Sharing and Shaping Science

Each expedition’s Onboard Outreach Officers offered a window into the scientific process, making it possible to explore the ship through live, virtual sessions. These online virtual tours connected schools, universities, and science enthusiasts across the world with the drilling operations, scientific laboratories, and the ship’s captain and crew.  Scientists shared their experiences working in the laboratories and their daily lives during their two months at sea. The Outreach Officer position is detailed in the Essential Stories of Scientific Ocean Drilling chapter.

A smiling woman in a hardhat holds up an iPad for filming. A man in a yellow sweatshirt is talking.
An Expedition 401 Outreach Officer films a scientist explaining his work for a tour broadcast to students on shore (Credit: Manon Bickert & IODP, MerlinOne Photo Archive, CC BY 4.0).
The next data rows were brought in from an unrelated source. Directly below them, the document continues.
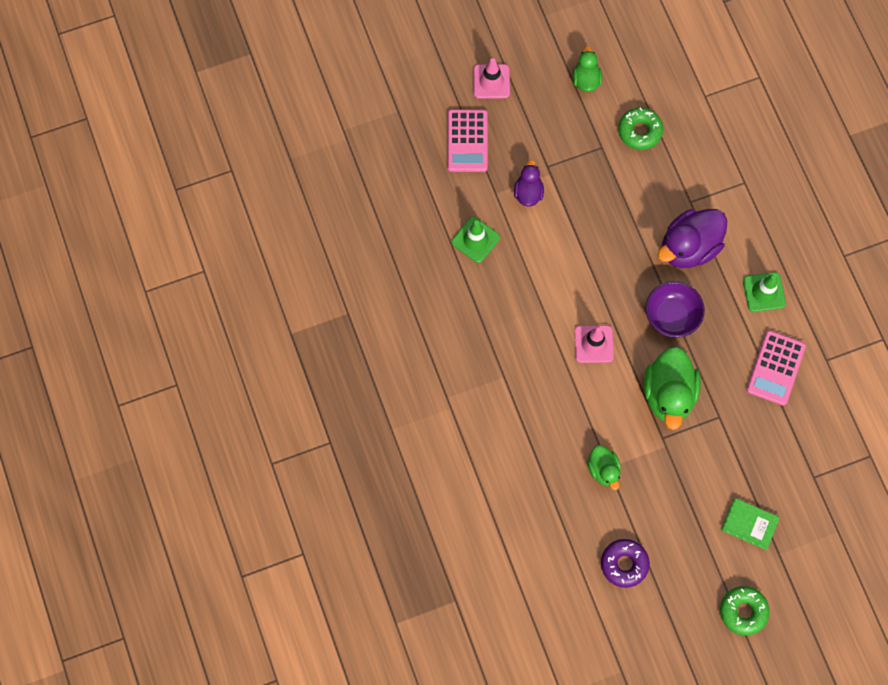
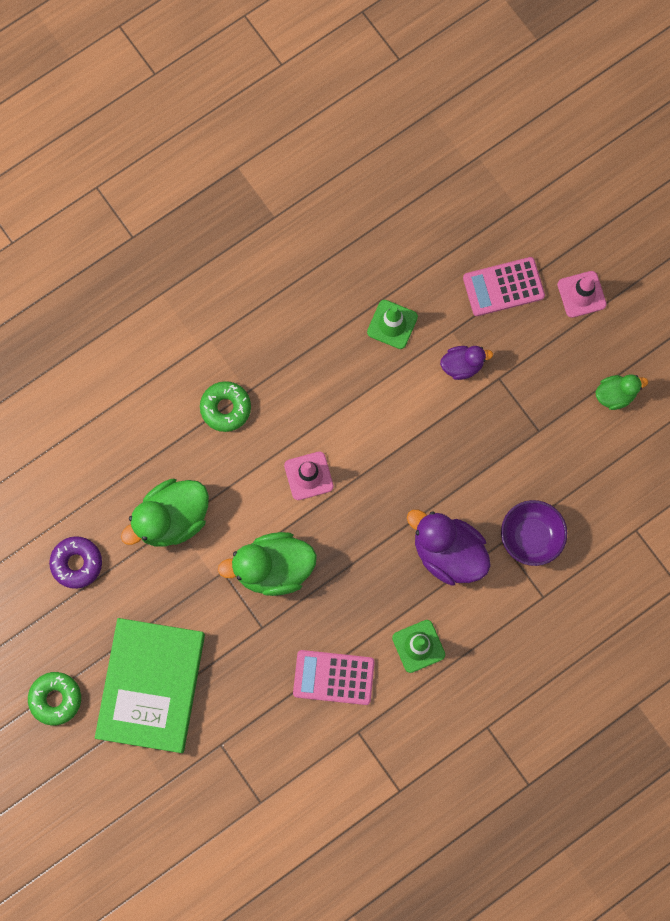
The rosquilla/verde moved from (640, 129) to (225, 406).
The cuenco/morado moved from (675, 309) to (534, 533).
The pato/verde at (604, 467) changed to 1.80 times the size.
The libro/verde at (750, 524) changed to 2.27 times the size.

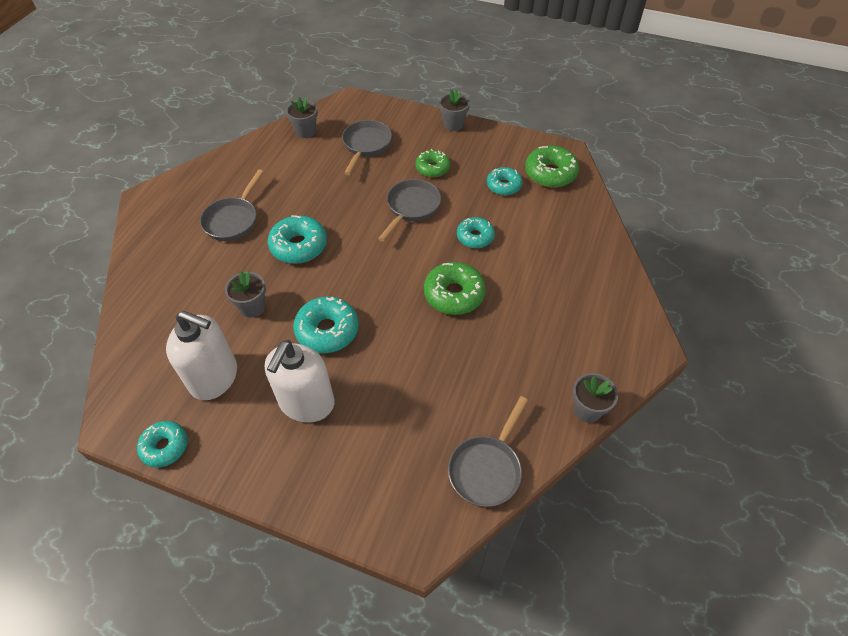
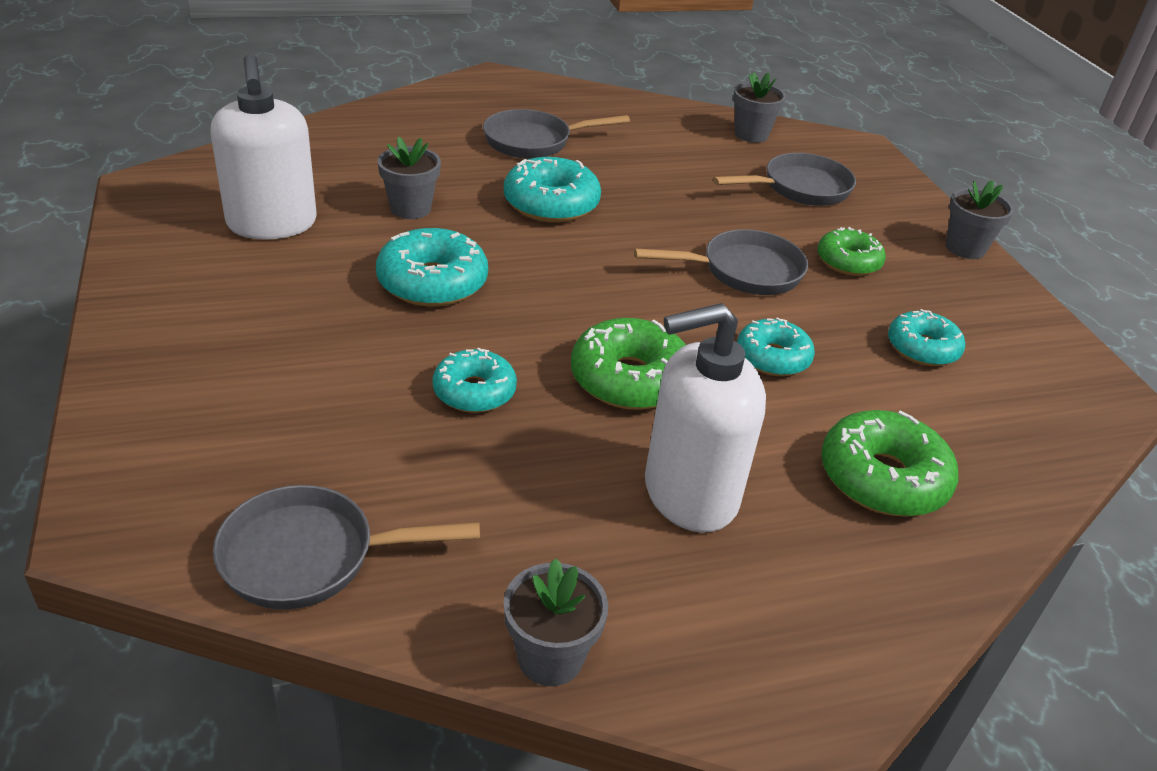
The rosquilla/verde moved from (552, 166) to (889, 463).
The dispensador de jabón/blanco moved from (299, 381) to (705, 418).
The rosquilla/turquesa moved from (162, 444) to (474, 380).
At the end of every expedition, the science party produced Initial Reports, a first summary of the results to be published as soon as everyone leaves the ship. These reports provided the broader scientific community with an immediate snapshot of what was discovered, while more detailed analyses were still to come.

A few months later, the scientists reunited on land for a post-expedition sampling and editorial meeting at one of three global core repositories. The science party re-examined cores and collected small portions of the core to bring back to their labs for further analyses. Scientists also reviewed all of the data collected and began to shape the big-picture story.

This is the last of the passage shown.